Open joefutrelle opened 2 years ago

joefutrelle commented 2 years ago

When ERDDAP is running it doesn't appear to generate a logfile providing information about what operations it's doing and whether or not they're succeeding. I propose that it continuously generate logfiles that

  1. Contain one line for each event, starting with the date and time
  2. Are organized into log levels such as INFO, WARN, ERROR, DEBUG so that they can be configured at an appropriate level for the operational use case

This would enable integrating ERDDAP monitoring and metrics into off-the-shelf systems that perform log analysis, to facilitate real-time monitoring as well as other use cases such as debugging.

BobSimons commented 2 years ago

That's a good idea. It's a big job because there are lots of possible places to generate log messages. I may implement it in parallel with the current logging system because there are also advantages to an unstructured log (e.g., multiline messages).

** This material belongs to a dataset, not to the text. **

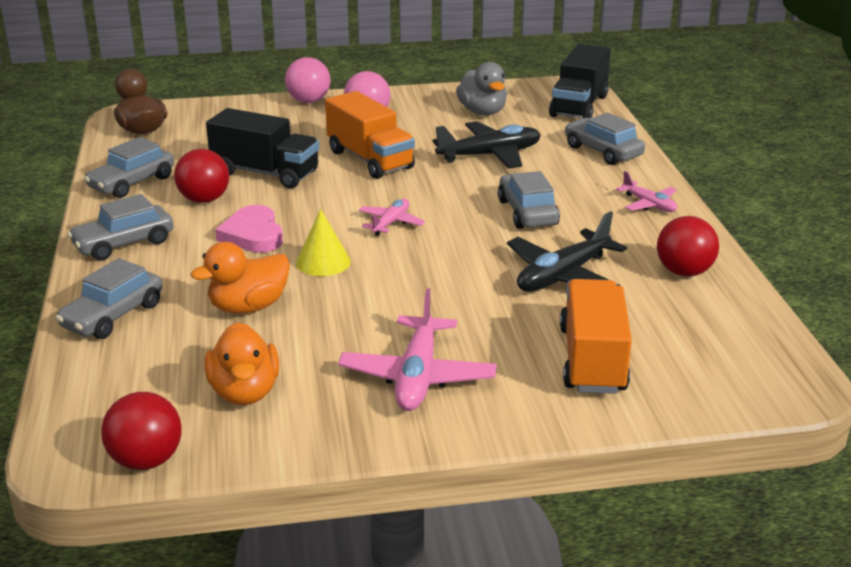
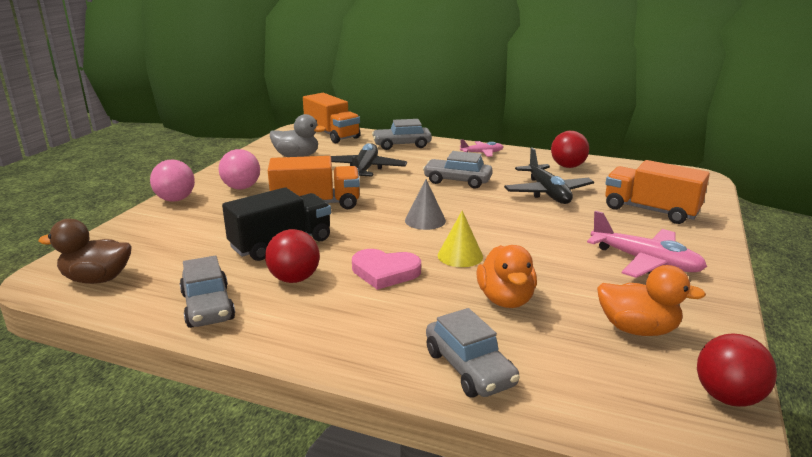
camera: 60 degrees left, 5 degrees down
(124, 243) = (331, 335): grey car -> none
(390, 223) = (425, 220): pink plane -> grey cone
(579, 106) = (332, 134): black truck -> orange truck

If you have a suggested log format, please let me know.

joefutrelle commented 2 years ago

I was discussing this with a sysadmin here who pointed me to RFC 5424 which is used for syslogs.

https://docs.ruckuswireless.com/fastiron/08.0.60/fastiron-08060-monitoringguide/GUID-88F338BA-B7BF-485C-B1DE-7418710452A6.html

kfiresmith commented 2 years ago

Hello. I'm the sysadmin who mentioned Syslog enhanced log format (RFC 5424). Thinking about this more, I think that this is likely the job of something like Log4J or any other language-specific logging library. Ideally the logging library would be implemented and configured to create logs in a structure that conforms to the Linux FHS and other norms.

For example, you might create a path at /var/log/erddap, and populate it with something like erddap-master.log in 5424 format, and place other logs alongside it that better handle multi-line (which I believe that syslog can sorta handle so I'd read up on the spec as well...), such as foo-multi.json.

The goal with the main log is to get things into an industry standard format that can be easily forwarded to anyone's log concentration, storage, and analysis system (eg: Splunk, Graylog, ElasticStack, DataDog).

Having things be written in a standard format will allow an on-host forwarder such as rsyslog or syslog-ng to scoop up the lines and ship them off to central log collectors.

That's my quick take at least, as an ops guy.